50 meter running target mixed

Men
- Number of shots: 2x20
- World Championships: Since 1970
- Abbreviation: 50RTMIX

= 50 meter running target mixed =

Sport shooting event

50 meter running target mixed is an ISSF shooting event, shot with a .22-calibre rifle at a target depicting a boar moving sideways across a 10-meter wide opening.

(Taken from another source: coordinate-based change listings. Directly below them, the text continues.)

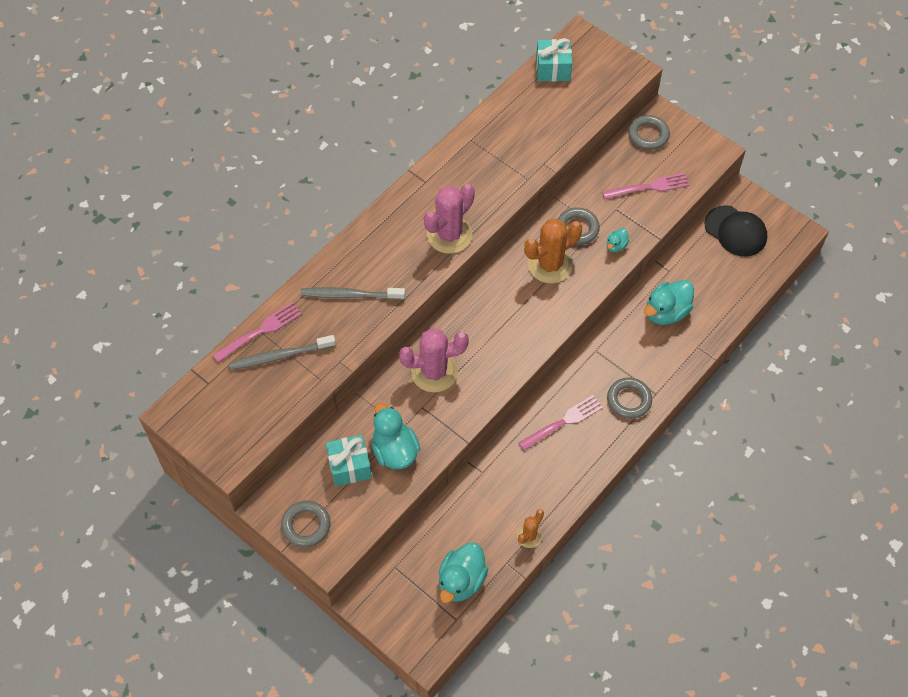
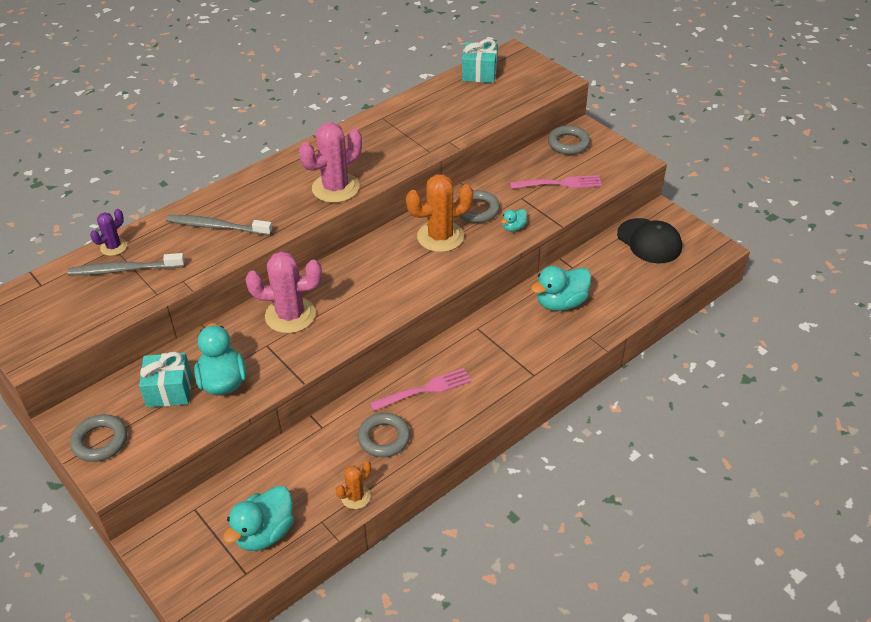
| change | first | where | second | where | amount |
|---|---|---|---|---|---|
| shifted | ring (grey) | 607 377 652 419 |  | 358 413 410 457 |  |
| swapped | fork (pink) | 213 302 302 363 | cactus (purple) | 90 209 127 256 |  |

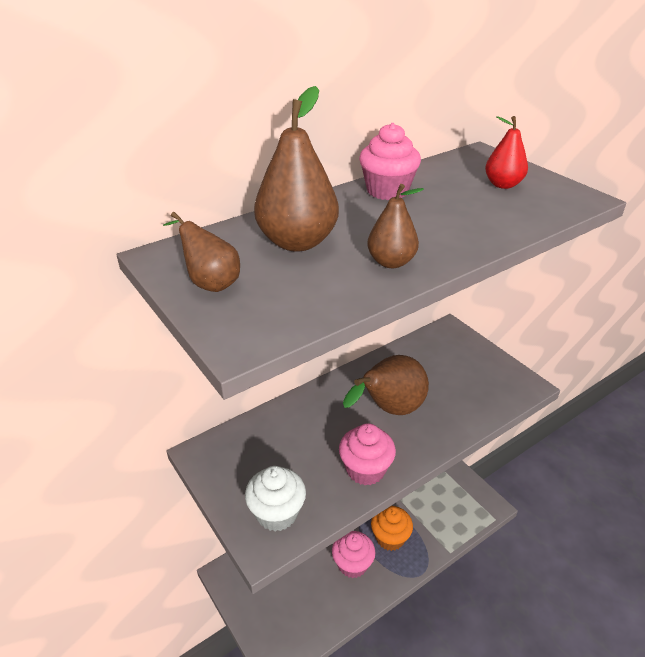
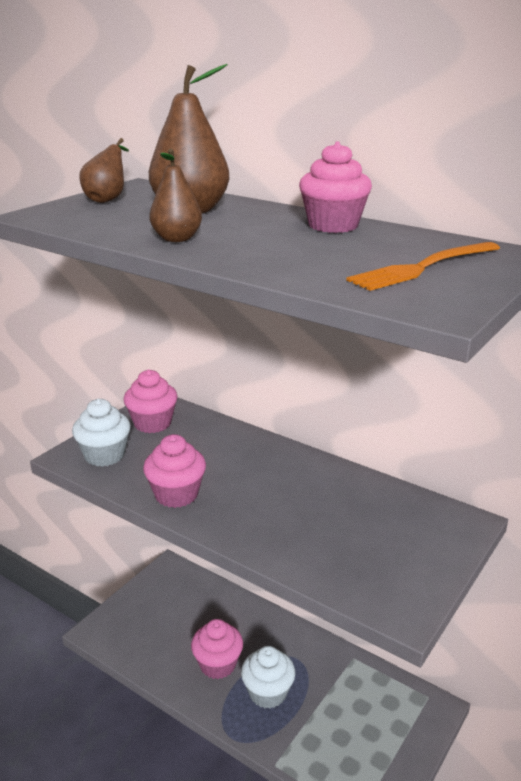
| change | first | where | second | where | amount |
|---|---|---|---|---|---|
| gone | pear (brown) | 343 355 429 415 |  |  |  |
| new |  |  | cupcake (pink) | 124 370 178 433 |  |
| swapped | pear (red) | 485 116 528 189 | fork (orange) | 346 242 500 291 |  |
| repainted | cupcake (orange) | 371 506 413 551 | cupcake (white) | 241 646 295 709 |  |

A part of the ISSF World Shooting Championships since 1970, it differs from 50 meter running target in that the slow runs (target visible for 5 seconds) and the fast runs (target visible for 2.5 seconds) are randomized so the shooter does not know in advance which speed to expect.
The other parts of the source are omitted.